Central Massachusetts Faces Increasing Threat from Rocky Mountain Spotted Fever

Author: Mosquito Squad of Chelmsford & Cambridge

Rocky Mountain Spotted fever (RMSF) is so far not as common in Massachusetts as Lyme disease. This can make it extra dangerous as physicians and patients do not readily know the risks, signs, and symptoms. Usually, RMSF is spread by the dog tick, but it can also be spread by the wood tick and lone star tick. With the lone star tick recently spreading into the Northeast, Massachusetts residents have more chances for transmitting the potentially fatal illness.

What Is Rocky Mountain Spotted Fever?

The bacteria Rickettsia rickettsi causes the illness known as Rocky Mountain Spotted Fever (RMSF). Transmitted by the bite of an infected tick, symptoms are non-specific and can include fever, headache, nausea, vomiting, abdominal pain, muscle pain, lack of appetite, red eyes, and a characteristic rash. It is important to remember that the combination of these symptoms will vary from case to case.

According to the CDC, about 90% of people with RMSF will have some type of rash, but some do not develop it until late in the illness – after treatment should have already begun. Diagnosing RMSF can be delayed if you are waiting for the rash to appear. The CDC recommends that physicians administer treatment with antibiotics if RMSF is suspected. Early treatment is vital to limiting long term effects and avoiding potential death.

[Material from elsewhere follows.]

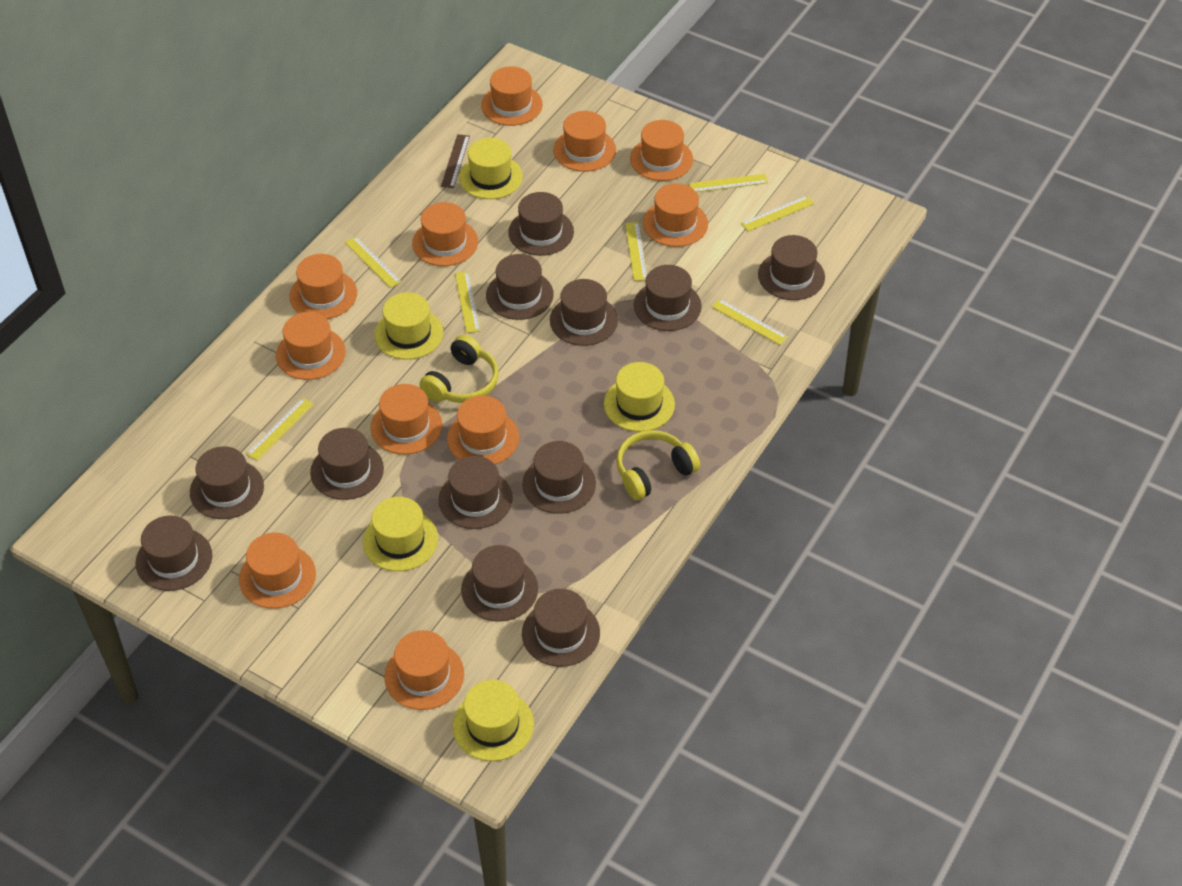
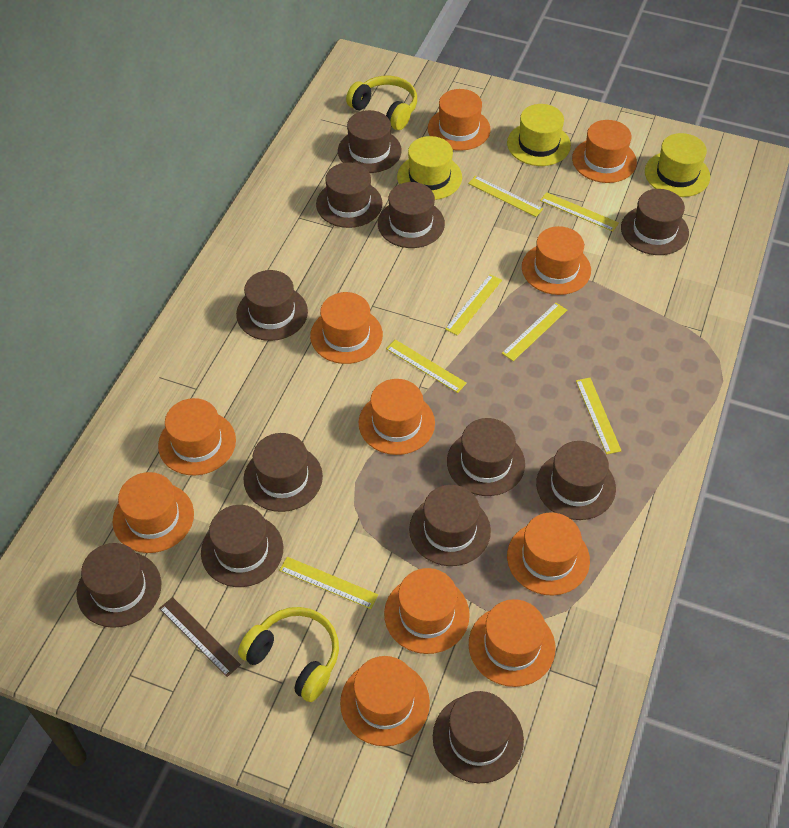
yellow hat: 5 -> 3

Late diagnosis and treatment can result in long-term health problems. The infection affects the cells that line the blood vessels. Damage to those blood vessels can cause bleeding or clotting in the brain or other vital organs. A loss of blood flow to the extremities can also occur leading to potential amputations of fingers, toes or limbs. Long-term permanent neurological effects and damage to internal organs can occur if this type of vascular damage occurs.

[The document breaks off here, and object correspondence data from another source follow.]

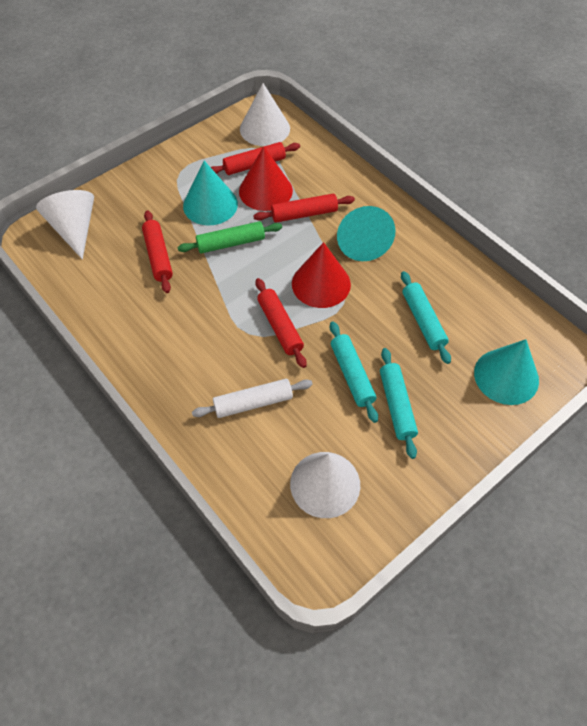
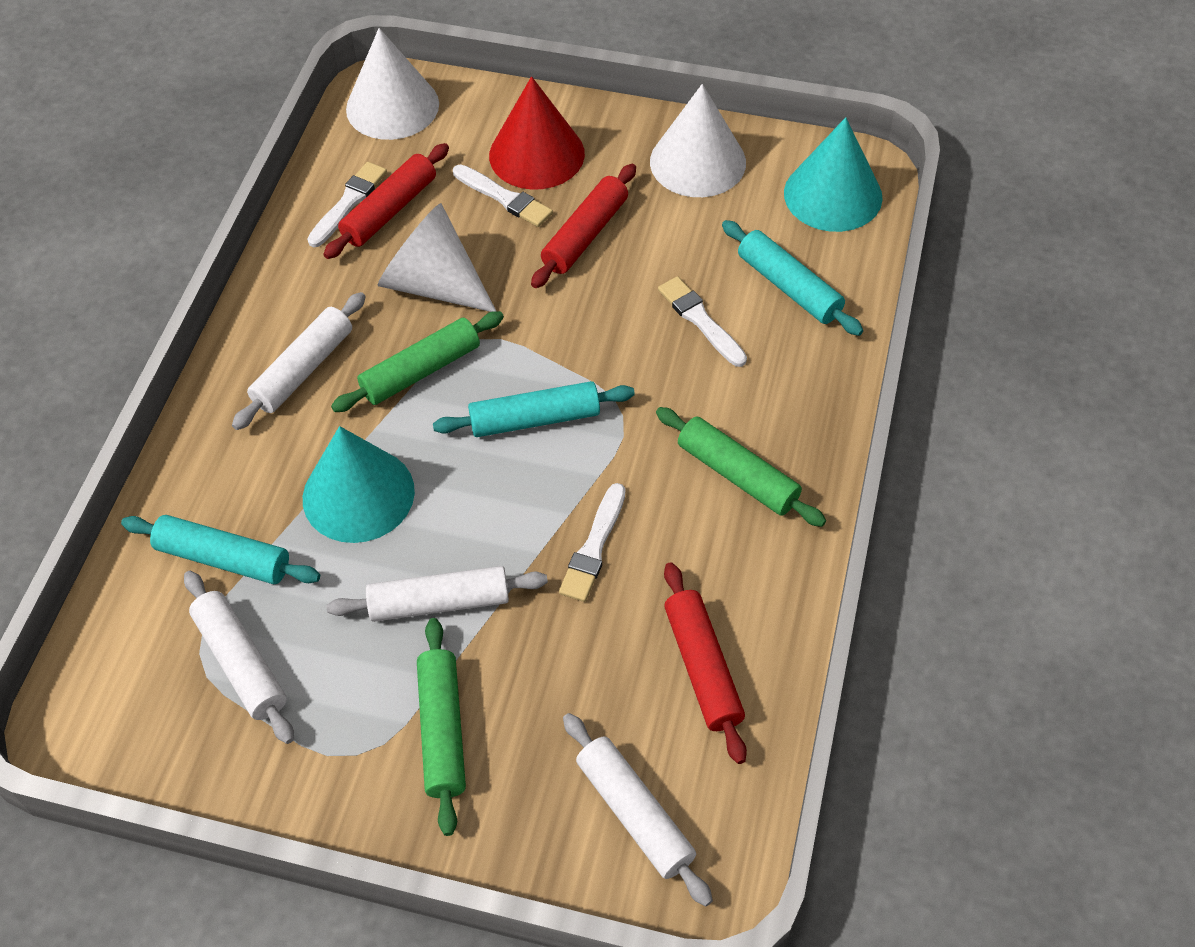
green rolling pin: 1 -> 3
red cone: 2 -> 1
red rolling pin: 4 -> 3
turquoise cone: 3 -> 2
white brush: 0 -> 4
white rolling pin: 1 -> 4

Rmsf Can Be Deadly if Not Treated

Case fatality rates for Rocky Mountain Spotted fever are improving. It is suspected that improved recognition and diagnostics have led to quicker treatment and the decline in death rates. The CDC reports a 28% case fatality rate in 1944 that has lowered to approximately 1% in 2001. Children under 10-years-old, American Indians and those with compromised immune systems are at an increased risk for a fatal outcome from RMSF. The National Center for Biotechnology Information says “a delay in administration of doxycycline, the recommended drug of choice, has been shown to increase the likelihood of [a] fatal outcome.”

A recent story in the Cape Cod Times chronicled the story of a 6-year-old girl who came all too close to losing her life as she and her family struggled to get a diagnosis of her severe ailment. First diagnosed as a sinus infection and then an allergic reaction to the treatment, it wasn’t until Alaina was sent by MedFlight to Boston Children’s Hospital that she was finally diagnosed with RMSF after a few days. Suffering from meningitis and meningoencephalitis, Alaina has recovered, but it was a long road.

At Mosquito Squad of Chelmsford & Cambridge, this is a great summation of why we work diligently to educate our community. Simply knowing the risks for exposure and the variety of symptoms to watch for can save a life. Can save many lives. Make sure you know the symptoms of RMSF and tell your doctor immediately if you suspect it.